Monday, 18 March 2013

OUGD406: Design Practice 1 - Speaking From Experience


This is another live brief, and the final product of this brief will be given to the new first years in their first week, you can see a copy of the brief which we were given below. 



For friday, the 22nd of March, 3 boards, one with a concept, one with a method of delivery and one of with production. Boards are to be no smaller than A3 size, printed off. 

Audience: New 1st Years, 18-25. Typically, confused and overwhelmed with power point presentations.

Concept: For the content, I'm interesting in providing the recipient with useful information to optimise their productivity and methods so they can create a high quality standard of work slightly quicker than the conventional methods, with more efficiency. For example, I would recommend apps for their macs which would act as a note book, for examples Evernote, which is a notebook app, it stores and categorises your documents in a clean and easy to navigate format, which separates your notes into 'notebooks', which you can tag for ease of search. They also work well in sync with other Evernote apps on other user interfaces, such as iPads and iPhones, incase you're caught short without your Mac. The advantage to working with this app above direct blogging would be that this app works well offline, so you can pull up notes in wi-fi dead zones and has a nicer interface. You can copy your notes over to blogger simply using the copy and paste tools. You can also share your notes to Twitter, Facebook or LinkedIn and you can e-mail them. I could essentially review them and says specifically how they can be applied to optimise efficiency, and show the audience, the new first years, briefly how to use them.


This part of the module will have an massive effect on the module grade, this needs to be good, and it needs to look like Graphic Design and you need to think about production. 

Method of Delivery: Following my research on my design context blog, I've decided to create sleeve which will hold all the information in, which consists of a small dictionary in book format and 3 flyers. One, which congratulates and welcomes the new student onto the course, one which provides the new students with the app guide and the final one, which is the tips guide. You can see a concept sketch of the sleeve below.

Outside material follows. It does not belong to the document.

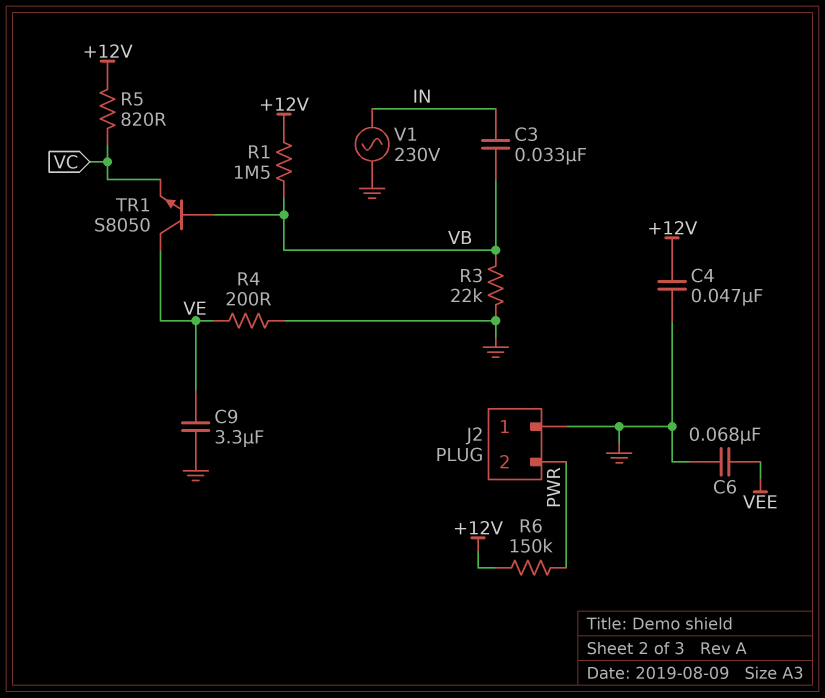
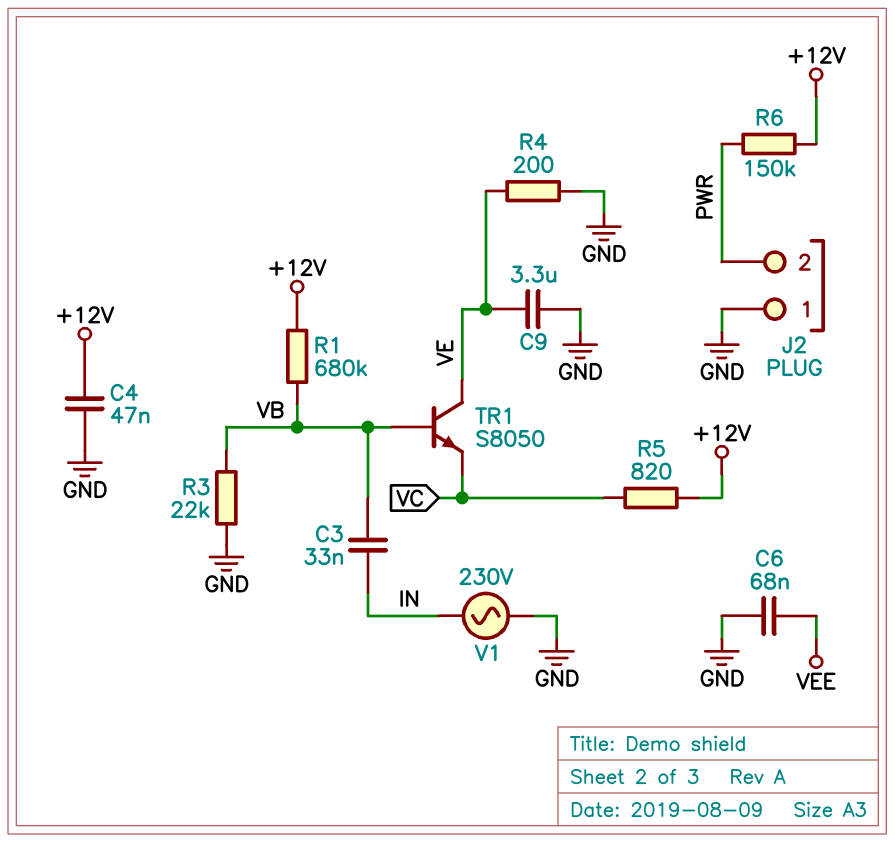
R1: 1.5M (+12V, VB) -> 680k (+12V, VB)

For the first crit, on friday the 22nd of March, before we break up for easter, we were asked to produce these research boards. One which defines the concept, what we want to communicate and why, the second, states our method of delivery, how we plan on delivering our message, for me, that is a sleeve with the flyers, leaflets and book inside it, as you can see in the design sheet above. The third sheet is Production, how we plan on creating our method of delivery. For me, I plan on binding the book using strings of fiber, and thread to hold it together, and cardboard with cloth over the top for the front and back cover. 







Following the feedback from the crit,  I've decided to narrow down my concept, into just creating a Graphic Design Terminology Dictionary. Which will contain the words which are used in the studio and within the industry. To help the first years progress and learn and be able to reference the terms easily, when needed.

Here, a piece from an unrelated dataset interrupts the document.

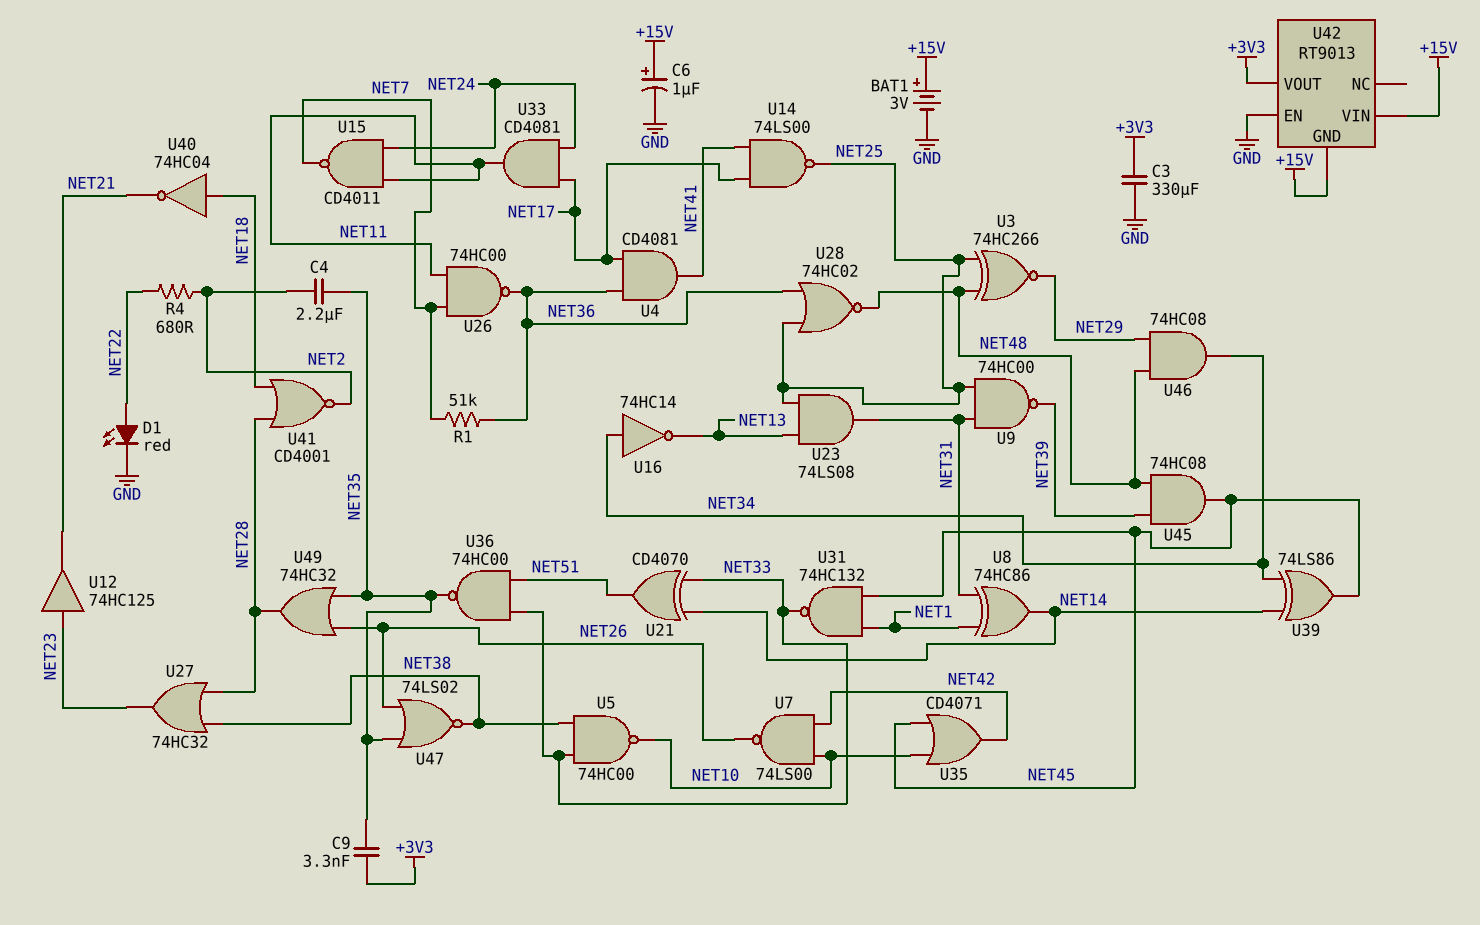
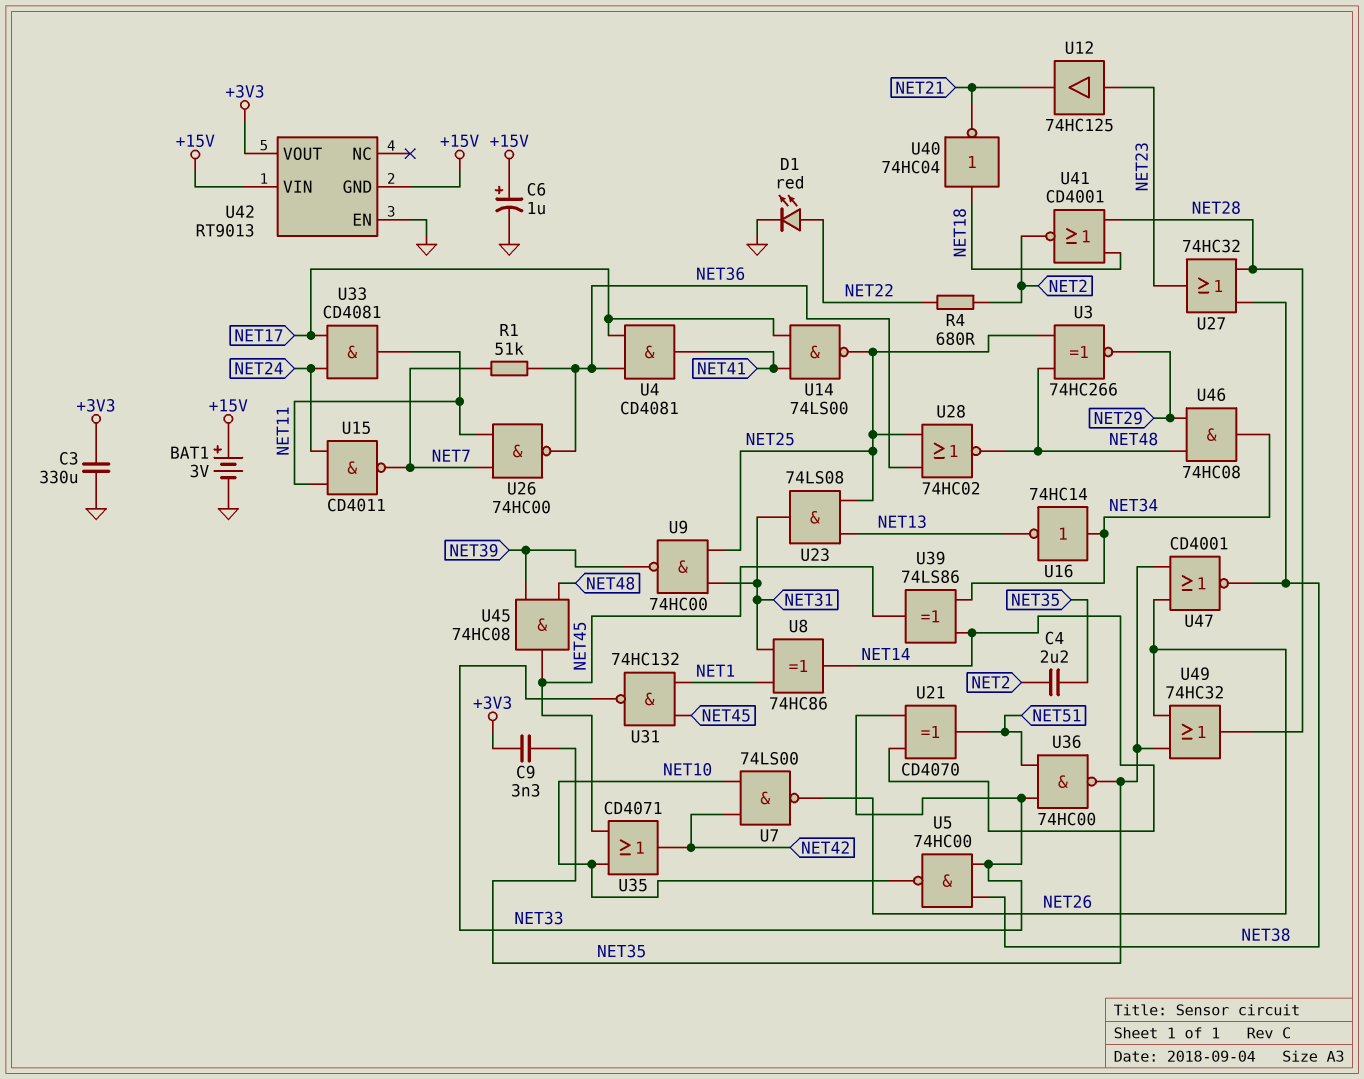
U47: NOR 74LS02 (in NET26, in NET35, out NET38) -> NOR CD4001 (in NET26, in NET35, out NET38)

Above, you can see the concept design for the book. It will either be bound using a sewing method which I've mocked up, you can see below, or a perfect bind method. 


I began by creating three sets of four sheet of paper, folder and stacked like this. Piled the sets and compressed them under books for 24 hours. To decrease their size as much as I can, and almost solidify the folds.



I then begans to sew the paper sets together using this method, which would create this bind below, on the inside of the book. 


I then compressed the binded book for another 24 hours, as you can see below. This would seal the bind, and allow it to set within the books. 


It then produced this, as the final product, after adding some black card around the edge to cover the binds of the book, and make it look alot nicer.


I think this is a nice alternative to using a staple bind, and i'm glad with how my first attempt came out. However, to achieve a more professional look I'd have to go with a prefect bind, with a hard cover on the edge. 

Since i've got the method of production sorted, I've begun to focus on layout and colour/type selection. I quickly mocked up some thumbnail sketched of how I want the spreads in the book to look.


I wanted to have a large feature type in a heavy block colour to draw the attention of the reader. Then using body copy to allow the reader to learn the definitions. 


Above are some larger layouts which communicate exactly how I'd like them to look, as they're in 1:1 scale.